18 U.S.C. § 2510(8) defines "'contents", when used with respect to any wire, oral, or electronic communication, includes any information concerning the substance, purport, or meaning of that communication"). For example, stored e-mails or voice mails are "contents," as are word processing files stored in employee network accounts. The subject headers of e-mails are also contents. See Brown v. Waddell, 50 F.3d 285, 292 (4th Cir. 1995) (noting that numerical pager messages provide "an unlimited range of number-coded substantive messages" in the course of holding that the interception of pager messages requires compliance with the Wiretap Act). A court has held that the search terms a user transmits to an OSP to be processed into search results are the contents of a communication. In In re United States for an Order Authorizing the Use of Pen Register & Trap, 396 F.Supp.2d 45, 49 (D. Mass. 2005), the court stated:
A user may visit the Google site. Presumably the pen register would capture the IP address for that site. However, if the user then enters a search phrase, that search phrase would appear in the URL after the first forward slash. This would reveal content -- that is, it would reveal, in the words of the statute, ‘. . . information concerning the substance, purport or meaning of that communication.’ Title 18 U.S.C. § 2510(8). The ‘substance’ and ‘meaning’ of the communication is that the user is conducting a search for information on a particular topic
18 U.S.C. § 2510(17) defines "electronic storage" as "any temporary, intermediate storage of a wire or electronic communication incidental to the electronic transmission thereof," or in the alternative as "any storage of such communication by an electronic communication service for purposes of backup protection of such communication." For example, e-mail that has been received by a recipient's service provider but has not yet been accessed by the recipient is in "electronic storage." See Steve Jackson Games, Inc. v. United States Secret Service, 36 F.3d 457, 461 (5th Cir. 1994); Fraser v. Nationwide Mut. Ins. Co., 135 F. Supp. 2d 623, 635-36 (E.D. Pa. 2001). In In re Doubleclick Inc. Privacy Litigation, 154 F. Supp. 2d 497, 511-12 (S.D.N.Y. 2001), the court held that cookies, which are information stored on a user's computer by a web site and sent back to the web site when the user accesses the web site, fall outside of the definition of "electronic storage" and hence outside of ECPA because of their "long-term residence on plaintiffs' hard drives."

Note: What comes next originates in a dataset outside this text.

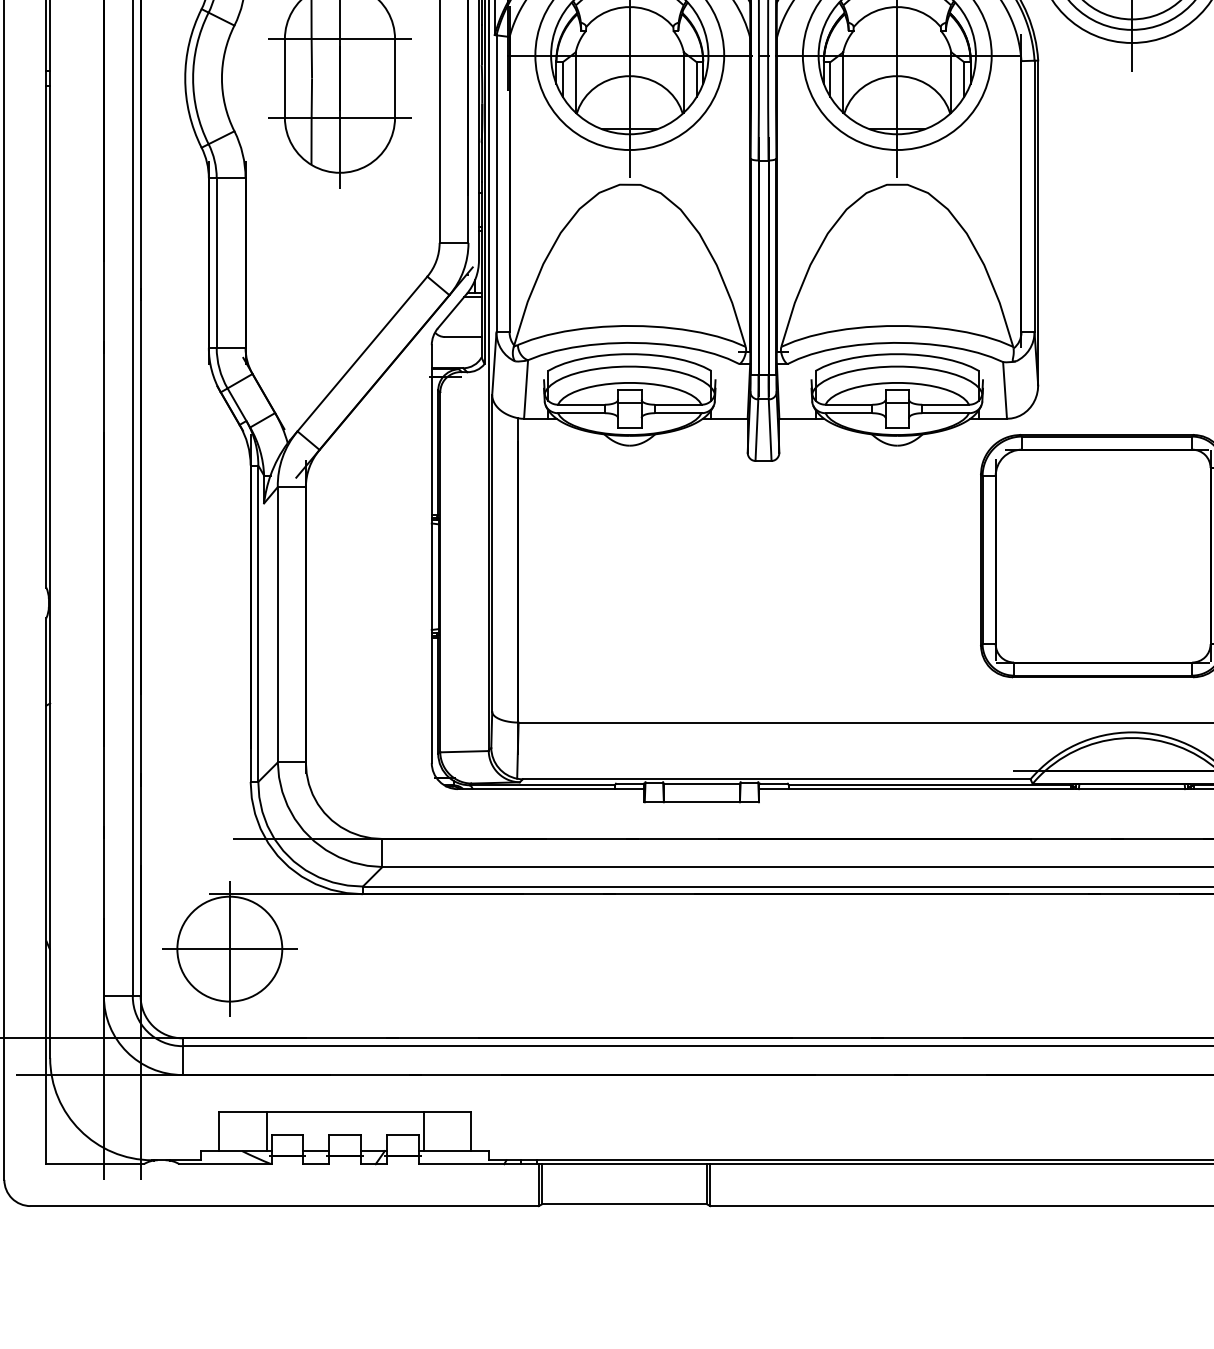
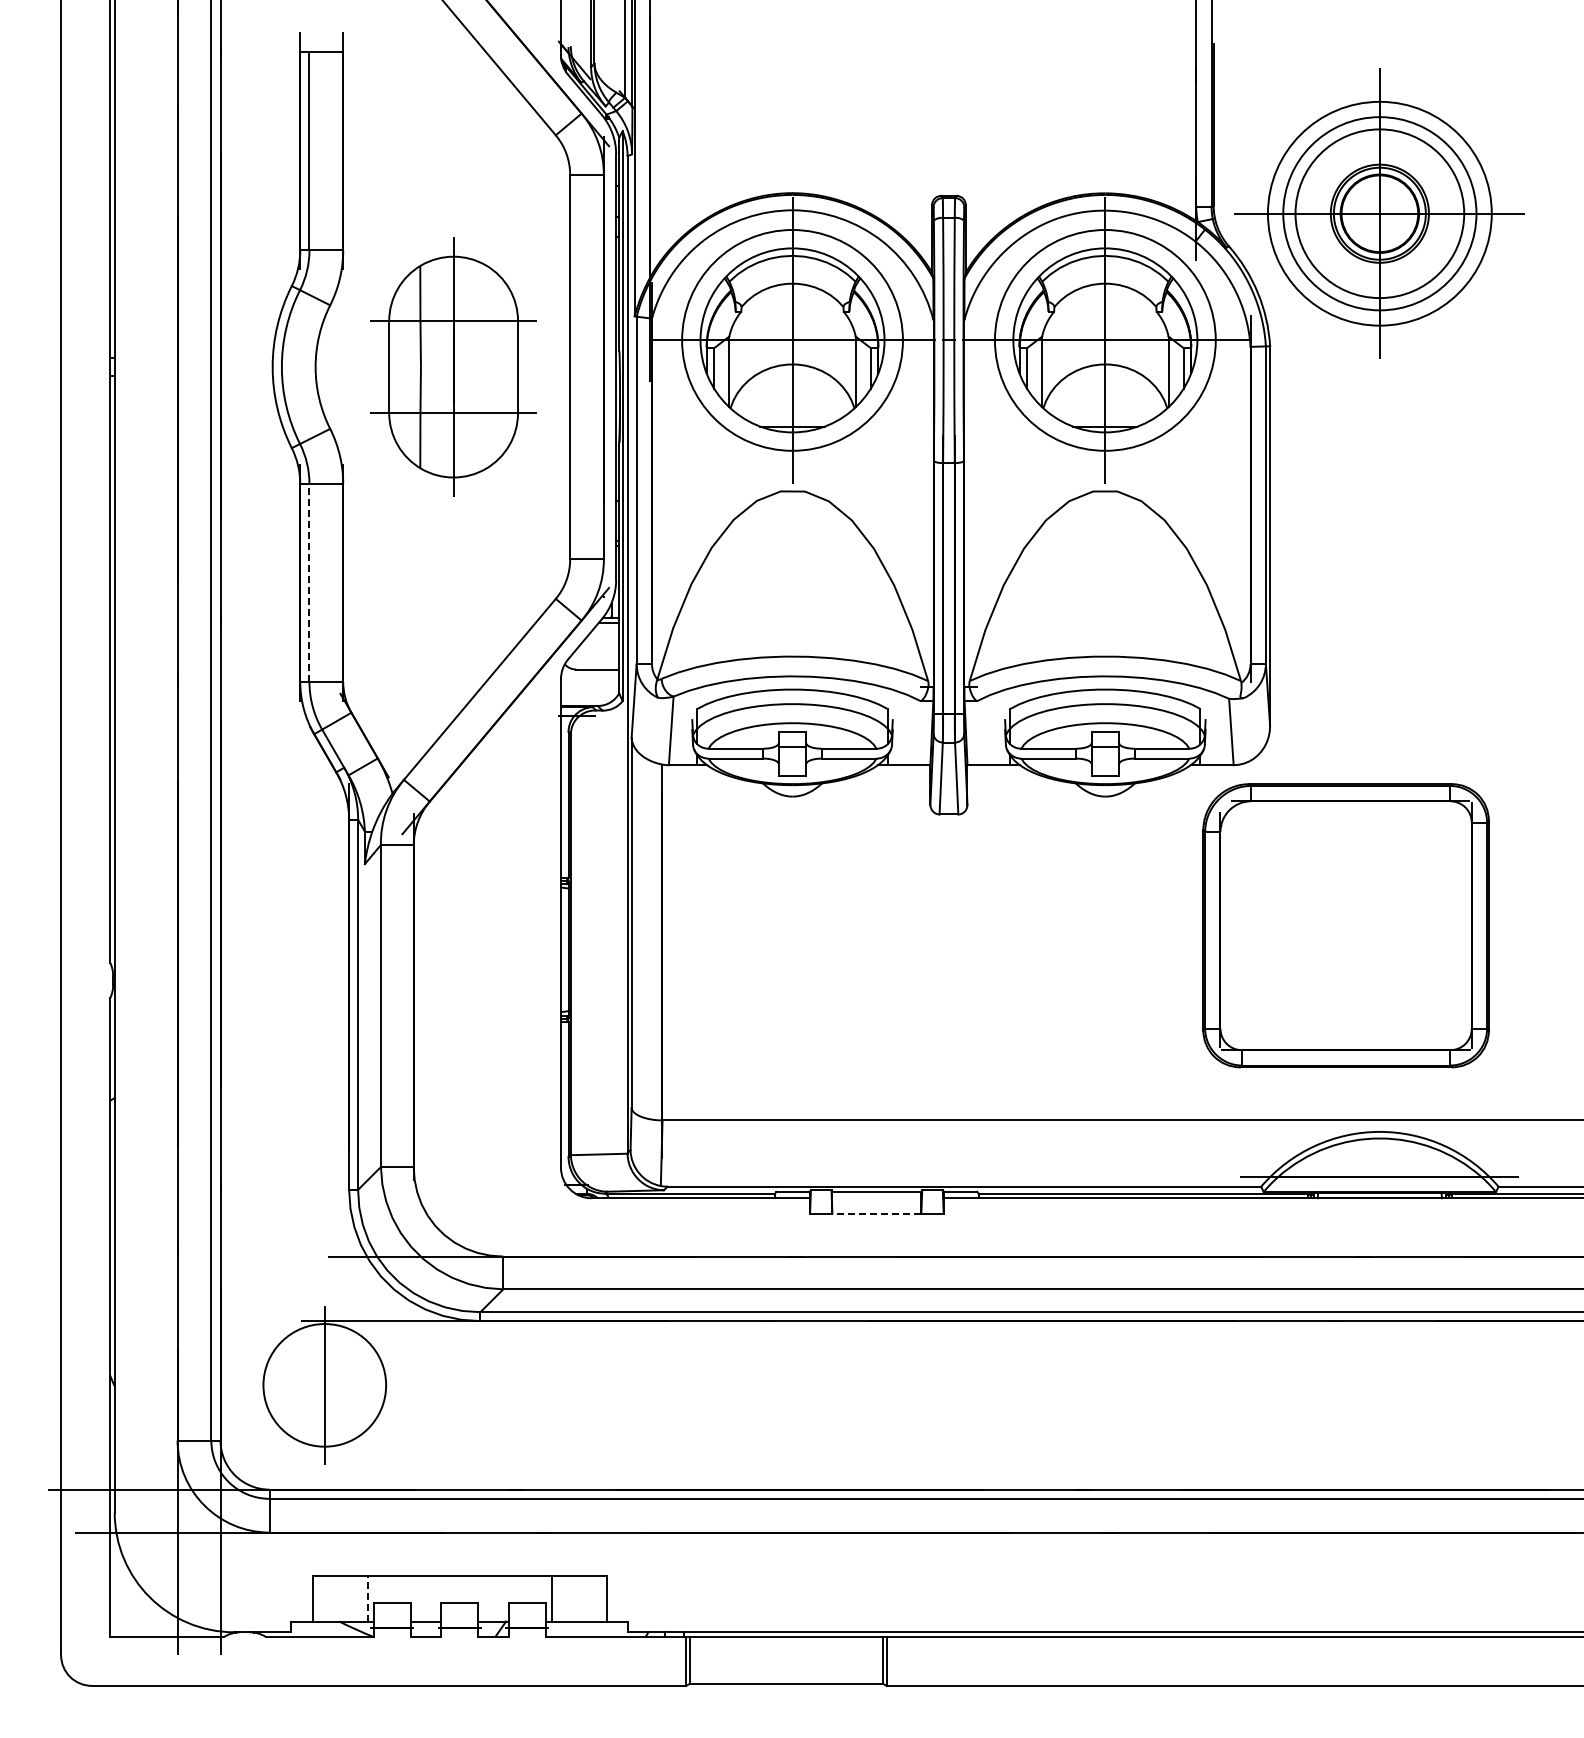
line: (216, 262) -> (309, 582), solid -> dashed
line: (701, 802) -> (876, 1213), solid -> dashed
line: (229, 949) -> (324, 1385), removed
line: (266, 1131) -> (367, 1598), solid -> dashed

Once an email is downloaded from an ECSP, it remains in electronic storage, but moves to the second prong of the definition - backup storage. See Theofel v. Farey-Jones, 359 F.3d 1066, 1075 (9th Cir. 2003), cert. denied, 125 S.Ct. 48 (2004) (finding that “obvious purpose” for storing a message on the provider’s server after delivery is to provide a second copy of the message in the event it needs to be downloaded again).
Web pages can be considered in electronic storage, because a web site's storage of pages can be considered “intermediate” - stored on the ways between those who post messages to the web site and those who download them to their home computers, and is therefore necessary and “incidental” to the transmission of the files to readers.